We're going to find distribution of $\xi=u_1-u_2$ in form of its density $p_{\xi}(x)$. There're two parts to solve here:

  1. Linearly transform given random vector $\bar u$ to another random vector $\bar v$, so that $\bar u=A\bar v$ with independent normal components $v_1$ and $v_2$. Then $\xi=\alpha v_1+\beta v_2$ for $\alpha=A_{11}-A_{21}$ and $\beta=A_{12}-A_{22}$.
  2. Find distribution of $\alpha v_1+\beta v_2$.

Density of joint normal distribution of $n$-vector $\bar u$ is $$\frac{1}{(2\pi )^{n/2} \vert \Sigma \vert^{1/2}} e^{-\frac{1}{2}(\mathbf{u} - \mathbf{\mu})^{\top} \Sigma^{-1} (\mathbf{u} - \mathbf{\mu})}$$ with mean vector $\bar \mu$ and covariance matrix $\Sigma$. Components of $\bar u$ are independent if $\Sigma$ is diagonal.

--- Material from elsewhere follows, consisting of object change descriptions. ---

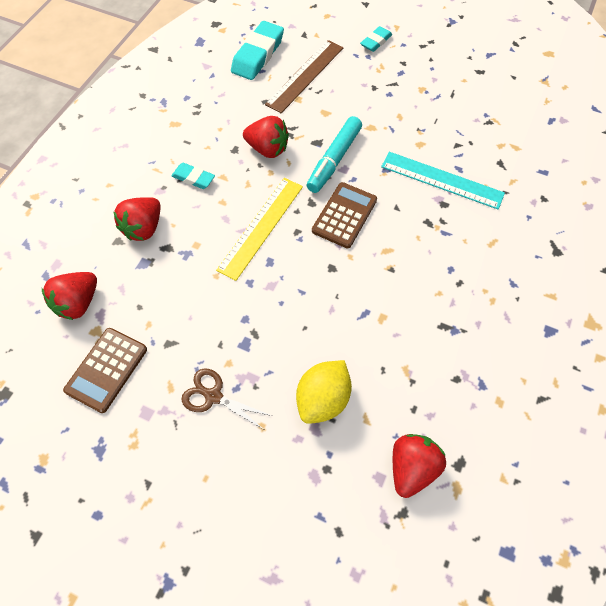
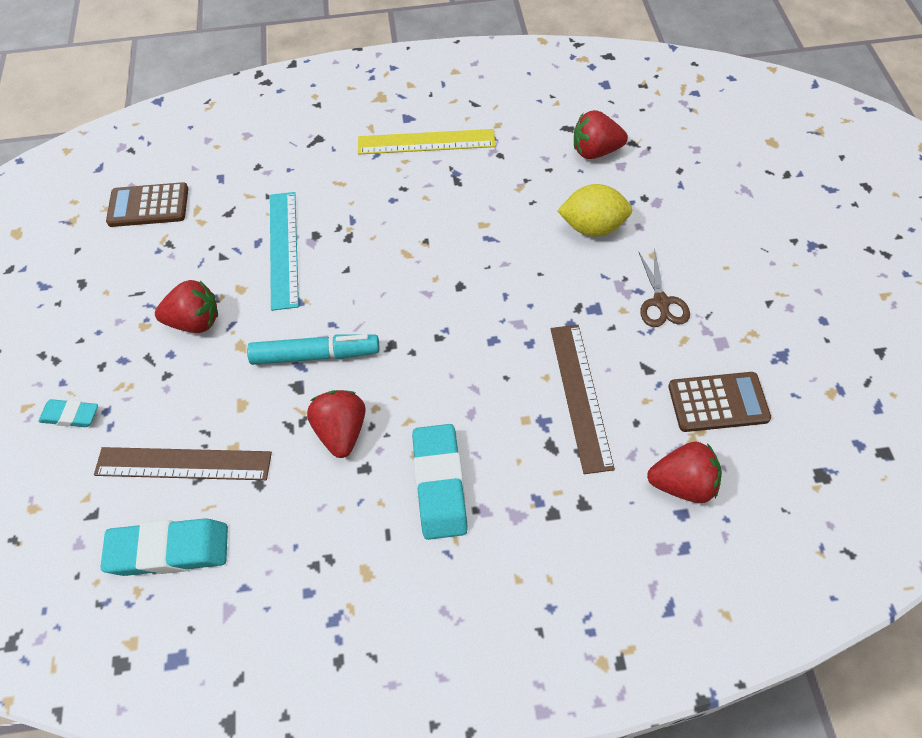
camera: 120 degrees left, 5 degrees down
(144, 228) = (546, 488): red strawberry -> red strawberry (195, 322)
(185, 286) = (580, 396): none -> brown ruler
(193, 178) = (439, 484): turquoise eraser -> turquoise eraser, size x1.78
(261, 227) = (457, 372): yellow ruler -> yellow ruler (426, 142)
(344, 215) = (388, 307): brown calculator -> brown calculator (148, 205)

Let $C$ denote such linear transformation that $\Sigma=C^T\begin{pmatrix}\sigma_1^2&0\\0&\sigma_2^2\end{pmatrix}C$, (theory of quadratic forms describes how to find it). It's always possible because $\Sigma$ for non-degenerative distribution is positive definite, so its eigenvalues $\sigma_1^2$ and $\sigma_2^2$ are positive too. Then $\Sigma^{-1}=C^{-1}\begin{pmatrix}1/\sigma_1^2&0\\0&1/\sigma_2^2\end{pmatrix}C^{{-1}^T}$, i.e. substitution $\bar u=C^T\bar v$ will get $\Sigma^{-1}$ part of density function to its diagonal form for $\bar v$ with independent components. So, we have $p_{\bar v}(x,y)=p_1(x)p_2(y)$, where $p_1$ and $p_2$ are normal densities of $v_1$ and $v_2$ respectively.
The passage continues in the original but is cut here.